Tenth, we have begun carrying out big infrastructure projects, especially as we have been chosen to host major international sports events. This is not just our sports fans’ desire, but is a real opportunity to modernise our infrastructure, and it was precisely our goal to make our infrastructure more convenient for our people, for business, and for trade. These projects will all be carried out on a public-private partnership basis. They will help us to develop individual regions and will also give people from around the world the chance to see Russia and realise that despite the current difficulties, Russia is an open country that has already become a part of the global community.
Forgive me for perhaps boring you with this list, but I hope that these ten points I have named could be discussed in more depth at the sessions devoted to our country’s modernisation tomorrow, together with the Russian Government members present here.
To conclude, I cannot but return to my opening words and say that all of our efforts to revive and develop the global economy will be in vain if we do not vanquish terrorism, extremism and intolerance, and do not join forces to eradicate this greatest of scourges for humanity for once and for all.
I want to repeat that success in this task cannot be achieved in isolation but calls for all countries to work together through broad-based public dialogue with civil society and expert circles that can play a big part in promoting education and cultivating the values of tolerance and understanding between the various groups in society.
Sadly, I am forced to cut short my participation in the Davos forum and will fly back to Moscow this evening, as soon as this session is over. Thank you for your understanding. (Applause).

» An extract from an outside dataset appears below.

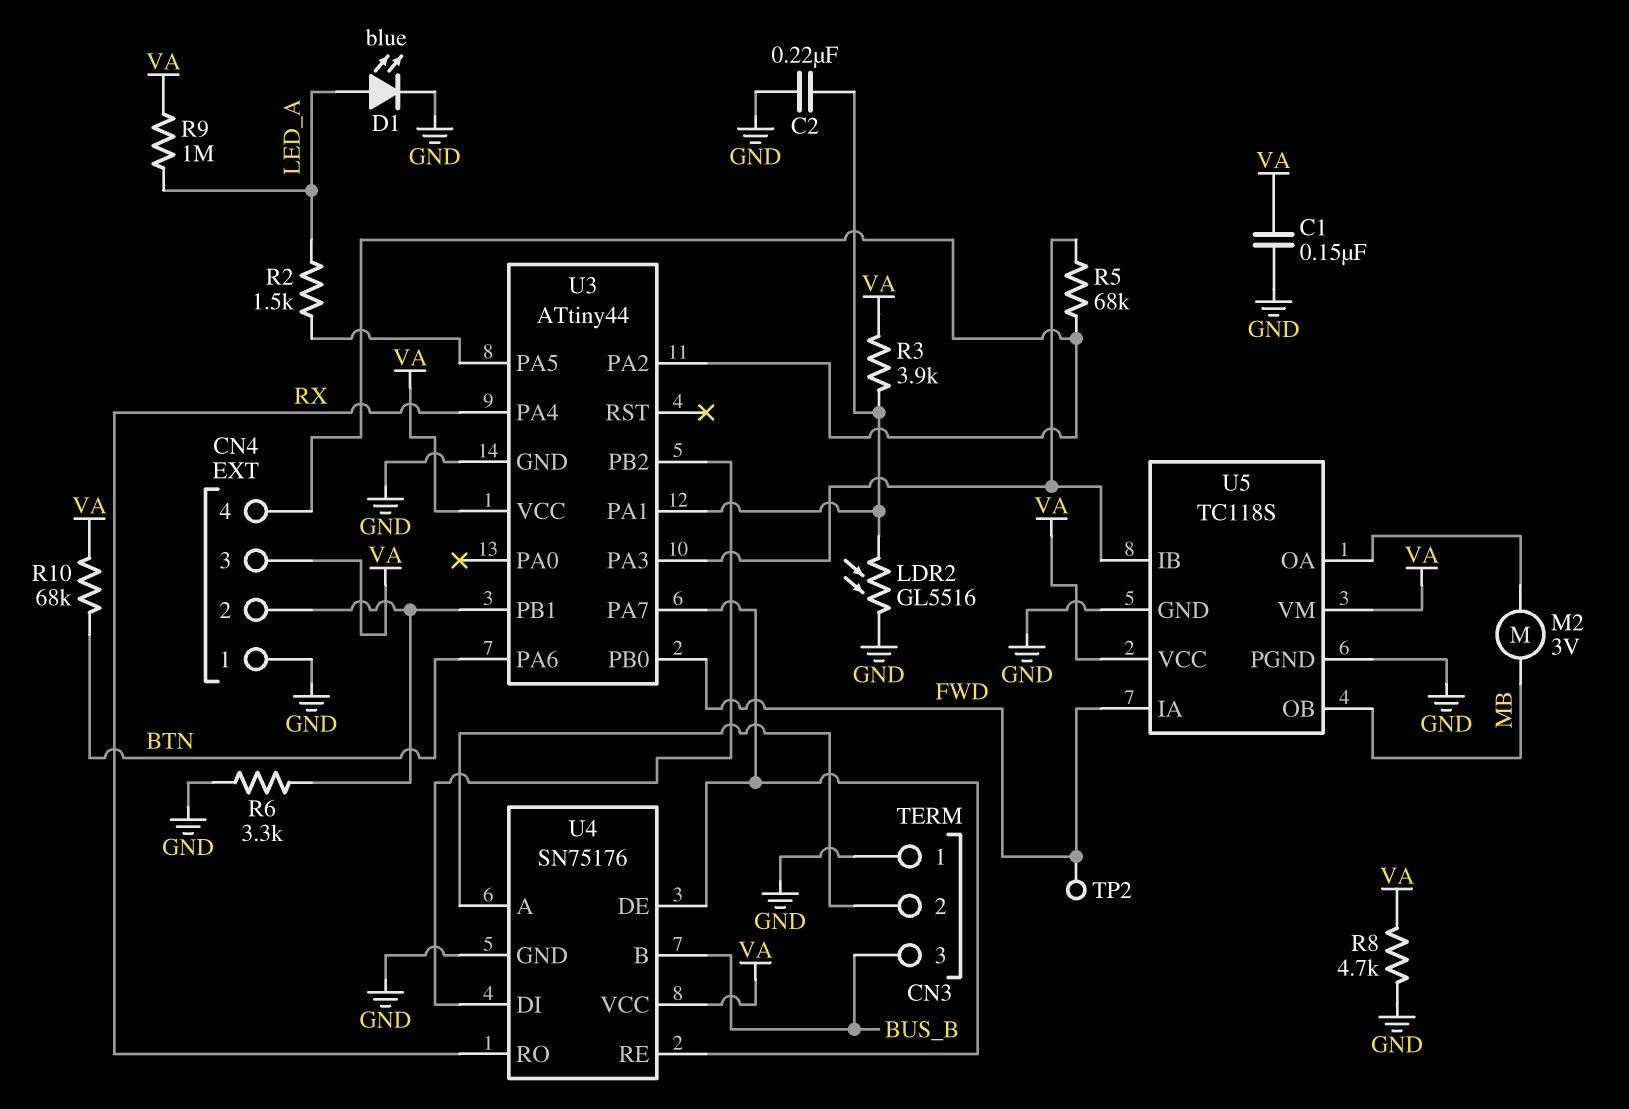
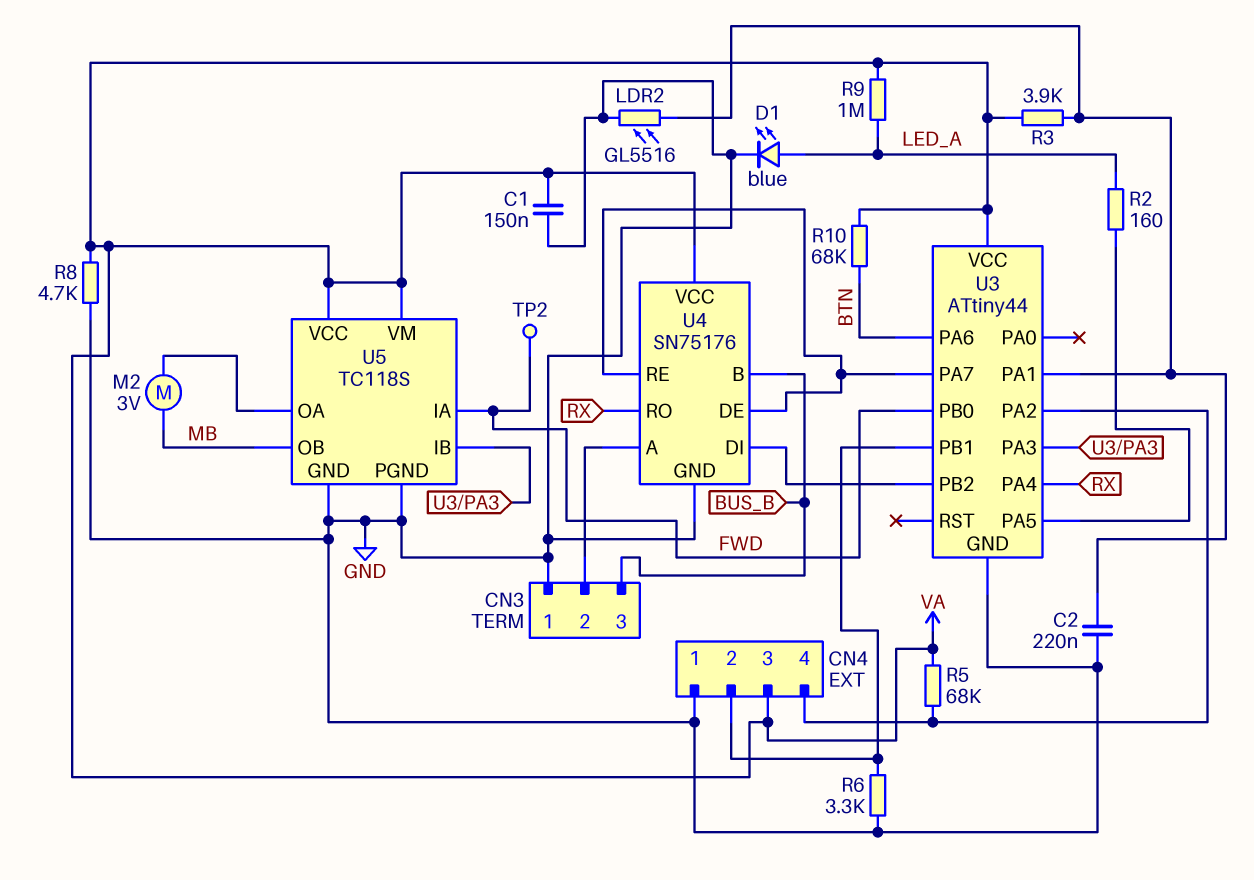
R2: 1.5k (LED_A, U3/PA5) -> 160 (LED_A, U3/PA5)
R5: 68k (CN4/4, U3/PA3) -> 68k (CN4/4, VA)

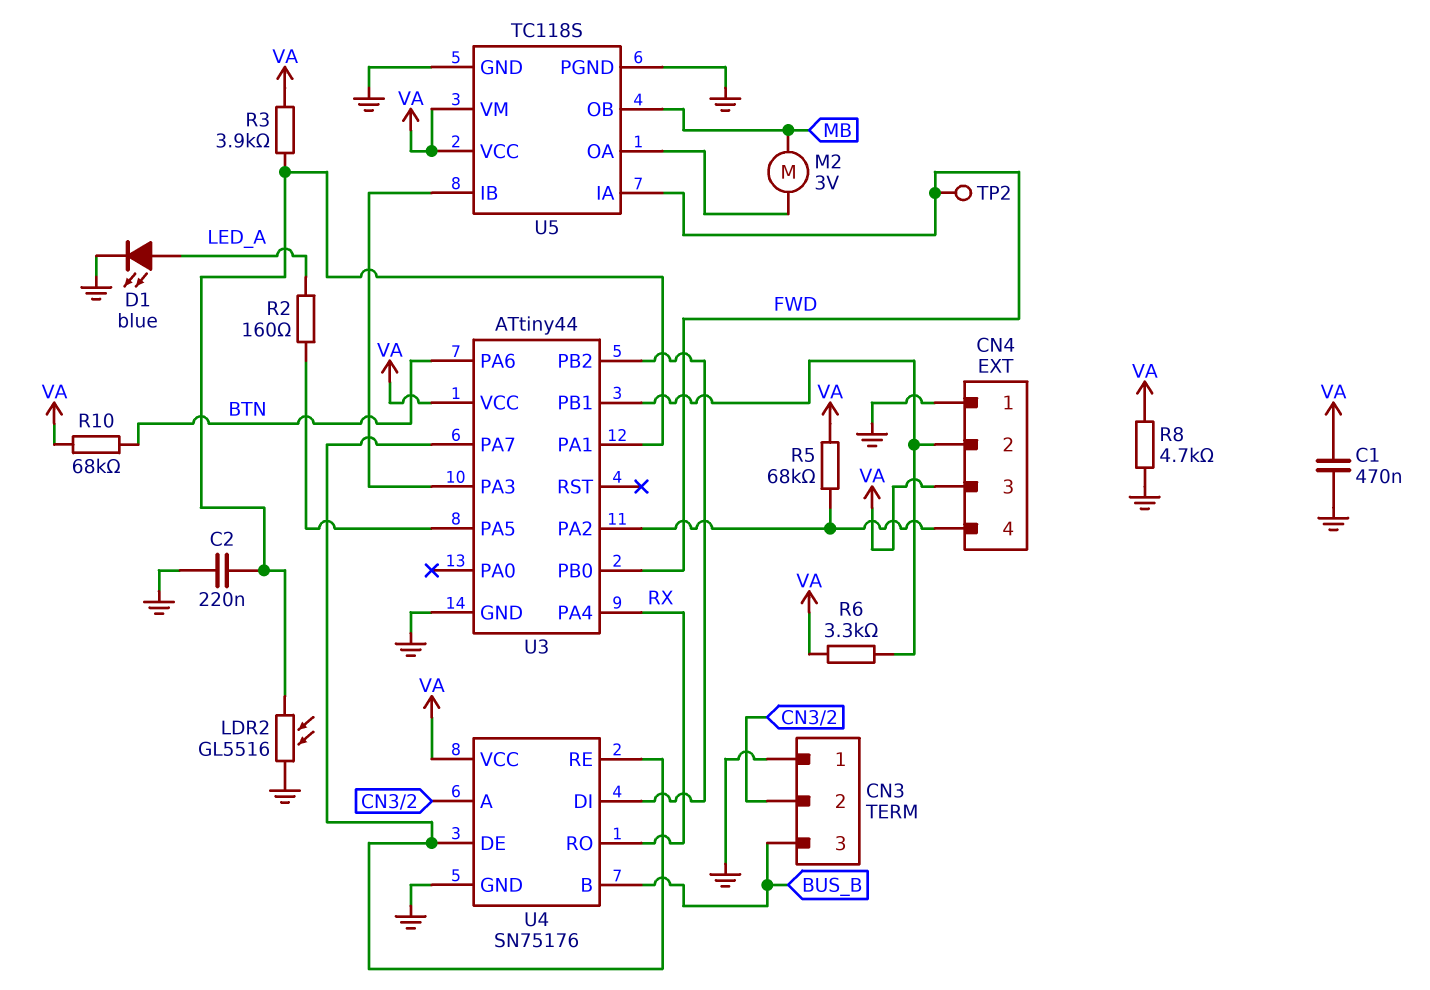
C1: 150nF (GND, VA) -> 470nF (GND, VA)
R6: 3.3k (CN4/2, GND) -> 3.3k (CN4/2, VA)
R9: 1M (LED_A, VA) -> none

Executive chairman of the World Economic Forum Klaus Schwab: Mr President,
Let me first thank you for explaining to us your ideas and your achievements, I have to add, related to a modern forward-looking cooperative Russia. I would also like to use this opportunity to thank the members of your government; we have an extraordinary group of leaders from your government here, to follow up in the next phase some of the issues which you raised and which you raised in a very statesman-like manner.

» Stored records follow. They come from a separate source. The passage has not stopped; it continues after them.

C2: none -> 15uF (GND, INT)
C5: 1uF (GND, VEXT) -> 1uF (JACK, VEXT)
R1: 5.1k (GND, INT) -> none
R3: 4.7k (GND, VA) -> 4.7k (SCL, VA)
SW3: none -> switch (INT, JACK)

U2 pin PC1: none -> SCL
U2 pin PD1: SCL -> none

I would say, Mr President, you may recall when you were here four years ago and you made your speech which was very highly appreciated, I said at the end we heard the speech of a future statesman. Now, four years later, I can say we heard the speech of a real statesman. Before we arranged the session and in agreement with President Medvedev, we made a call on knowing about your enthusiasm and I should say for social media, we looked really, we asked the public, what question should we ask you? And we got thousands of votes and responses, but I have to say most of the answers you have already given, but nevertheless I would like to maybe take up three or four questions which have emerged from this polling. They reflect very similar themes and the first question would be, Mr President, given the latest developments in Tunisia, how do you think government should react to such calls for openness? You committed yourself to the openness of the internet, but what is your feeling of what has happened last week which is so much also in our mind, the events in Tunisia?
Dmitry Medvedev: I think that what happened in Tunisia was a big lesson for governments all around the world. Governments should not sit on their laurels and settle back in comfy chairs, but need to grow and develop together with society, regardless of where they are: in Europe, Africa, or Latin America. When governments fail to keep with social change and fail to meet people’s hopes, disorganisation and chaos ensue, sadly. This is a problem of governments themselves and the responsibility they bear. Even if governments in power find many of the demands made unacceptable they still must remain in dialogue with all the different groups because otherwise they lose their real foundation. This does not mean that governments should automatically follow all recommendations made, but they must listen to what people are saying. I therefore think this is a big lesson for Africa, for the Arab world, and for governments in general. This is a test of strength too, and I hope that the situation in Tunisia will stabilise and not negatively affect the overall situation in the Arab world.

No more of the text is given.